I just balked at the cost–actually, ok, I DID have the cash

and had it on me, but it was the principle of the thing in my

opinion.  Do these artists need the extra cash

bled out of their fans THAT badly!?  If so

that’s pretty pathetic.  It used to be

after a show the artists would hang out a bit

and sign things and talk to their fans,

or at the tour bus outside, or whatever,

stage door stuff, but then again if it was some

huge act at the Garden you’d need a backstage

pass to meet them anyway, but this wasn’t

that type of show, first and last of all.

Ultimately I sat it out and went home, but not

after driving  to get a fast bite at the always

reliable Oasis Falafel joint at N. 7th Street

in Williamsburg on Bedford Avenue (after finding out that

nothing decent in Greenpoint is open late

on Sunday which also sucked bigtime) and

almost feeling like knifing some street

derelict asshole who lumbered past  my car’s windshield

just as I was attempting to eat dinner,

and felt like goofily waving at me or gesturing/harassing me

but I saw this asshole coming and

made sure he knew I was not playing games

with him.  Prob. some homeless guy I dunno

but he was a real jerk and I was ready to

rumble for sure.   You don’t do that to me,

sunshine.   He’s seriously lucky I didn’t run him right down,

that’s about how angry I was by that point of the evening.

And everybody else in the falafel joint I went

into had a typical I’m such a hipster arse wanker,

I’m so snobby and better than you attitude it

wasn’t funny, like take a picture it lasts longer

you stupid pathetic staring m—-kers.    I pretty

much can’t stand Williamsburg the more I think about it.

It has some attractions but you can cut the snobby

elitist “ambience” with a knife every single time

you go there, so thus I don’t go there too often,

and DUMBO is kind of a fun area but it’s becoming

just as snobby and touristy if not worse,

so I don’t know how much I can take of that area

now, either.  I was glad to see Peter Murphy do a great

show but that was about all I was glad

about Sunday.   P.S. Books to sum up

from the previous Sunday was cool,

I’d recommend the shop wholeheartedly

but again some items are very overpriced

as near as I can tell, so be warned,

but they do have some good deals there

if you really search the place down.

But at least P.S. Books is a sign that

there are some new shops opening

in NYC so maybe the death of the bookstore

is not upon us totally yet.


Brooklyn bookstores research   2 comments

Just a fast post for today: been doing a ton of research today

on Brooklyn, N.Y. bookstores and even though a couple of good

indie shops have closed the past few years, there are apparently

still quite a few notable shops strewn around the borough,

including the apparently revered Free Bird Books in Carroll Gardens

(just north of Red Hook), The Community Bookstore in Park Slope

on 7th Ave., Unnameable Books in Ft. Greene, Babbo’s Books

at Prospect Park West or thereabouts, Court Books in Brooklyn

Heights, although the venerated Atlantic Books in Cobble Hill

apparently either closed recently, or is about to do so.

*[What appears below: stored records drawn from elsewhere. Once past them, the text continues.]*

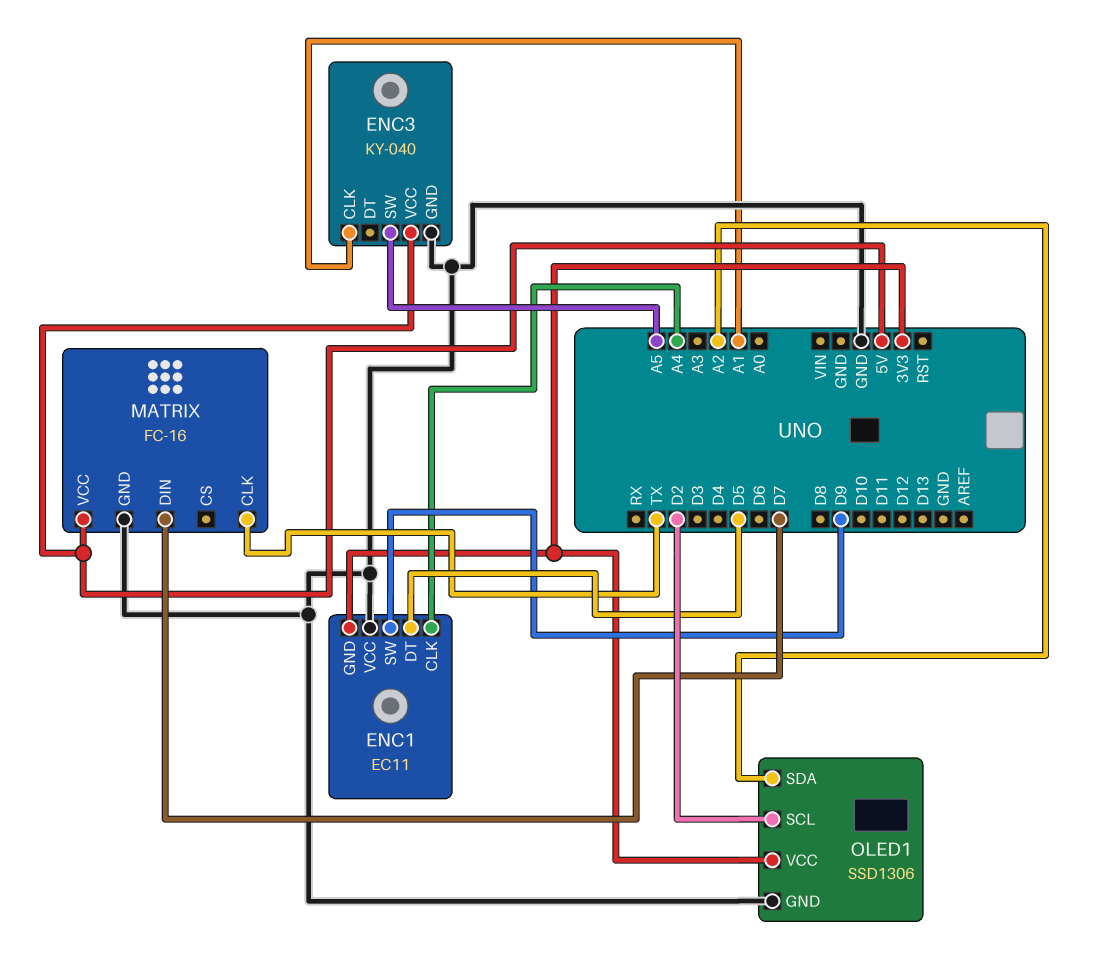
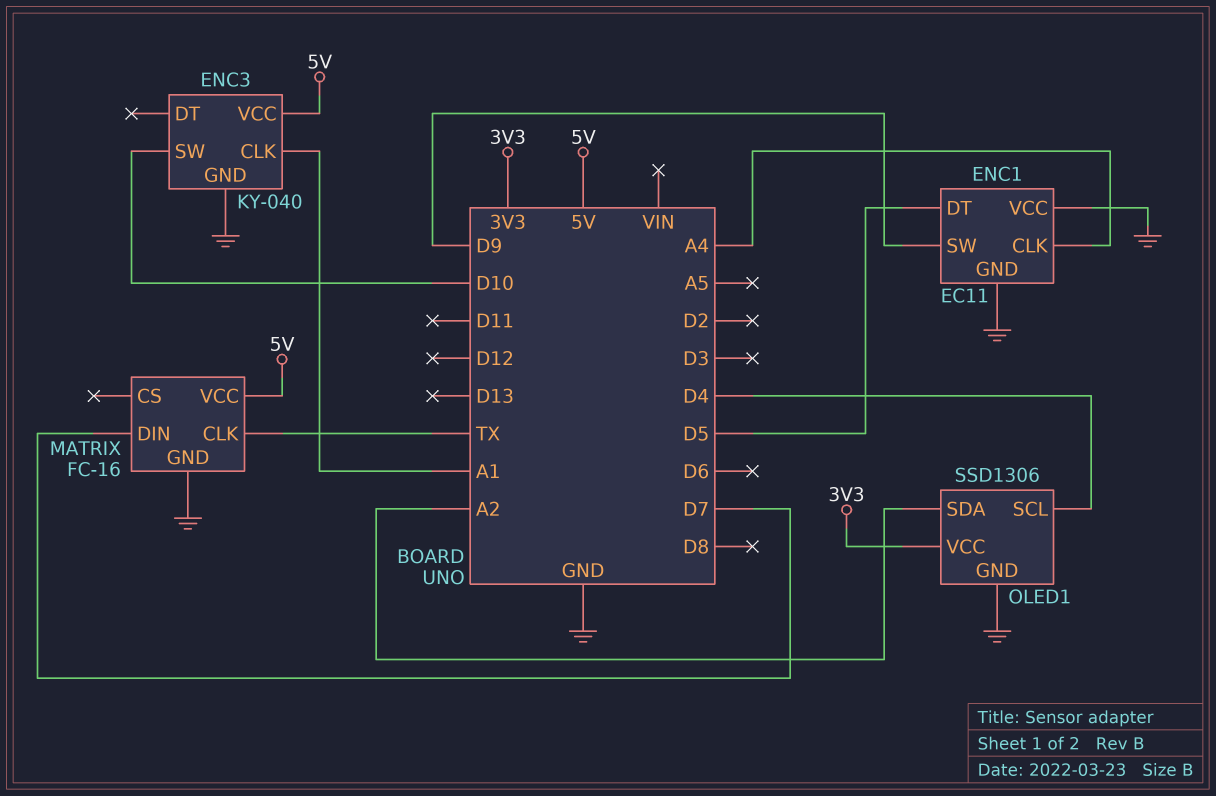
ENC1 pin GND: 3V3 -> GND
ENC3 pin SW: A5 -> D10
OLED1 pin SCL: D2 -> D4

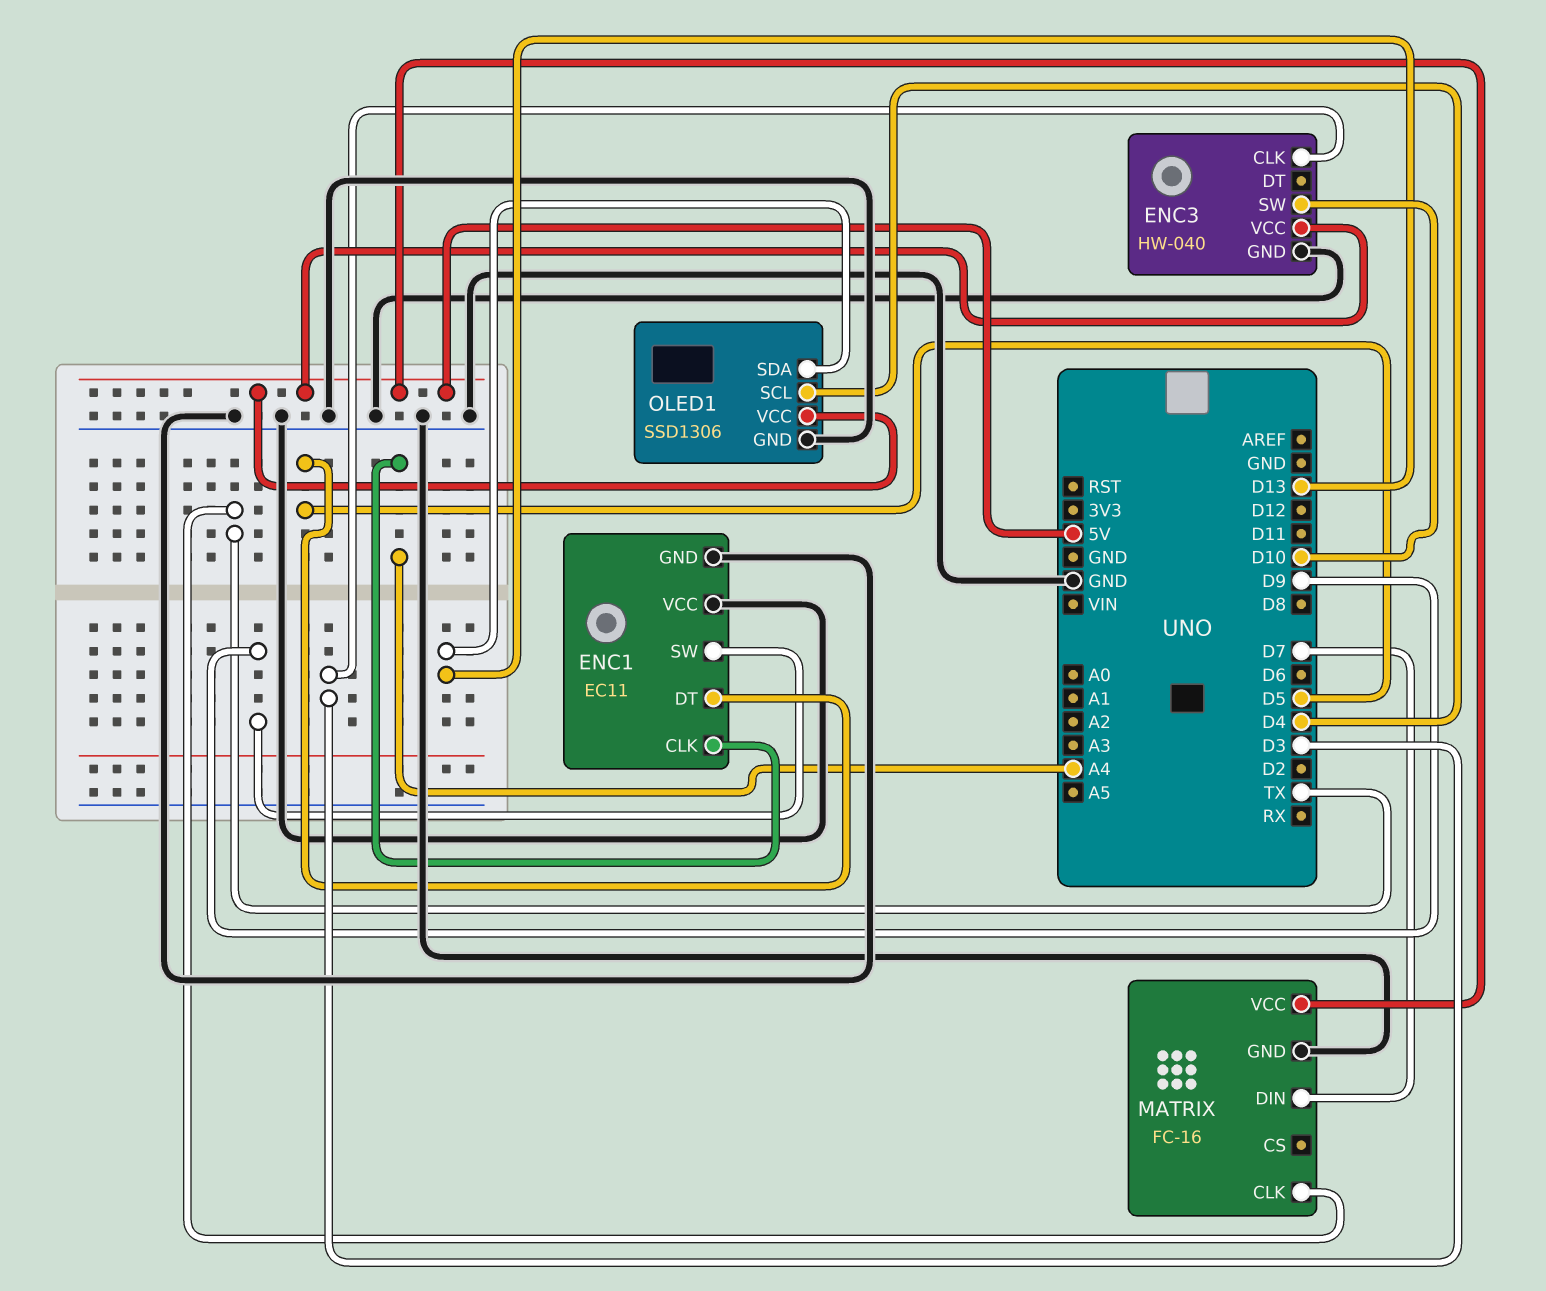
ENC3: KY-040 -> HW-040
ENC3 pin CLK: A1 -> D3
OLED1 pin SDA: A2 -> D13
OLED1 pin VCC: 3V3 -> 5V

I’ll just post a quick Yelp page link to help folks get a bearing

on what shops are still extant in Brooklyn, and reviews

are often helpful on Yelp anyway.  I’ve also heard good

things about Greenlight Books over near BAM in

Prospect heights or Ft. Greene, but haven’t been there yet.

This is the trouble with living on L.I., you rarely get to

these places unless you work in the area, or live there,

and I don’t have the time or cash to hit up every one

of these shops often, and I’m also not certain if any

of these shops carry or specialize in Horror, Fantasy,

or SF books, but I’m trying to find out and contact

a few of them now.  I may also go visit this newer

shop PS Books, located up in the Dumbo area

near the Brooklyn and Manhattan bridges,

as I’ve heard good things about this one,

and it opened its doors in 2006, which I believe

is a good sign, considering that means NYC

isn’t totally a dead zone for new indie book

and music shops as much I’d feared, and from

what I’ve read, their shop appears to be

thriving thus far.

I’m also hearing about some new book and

record shops (in some cases that actually

sell vinyl and such as well in large quantities)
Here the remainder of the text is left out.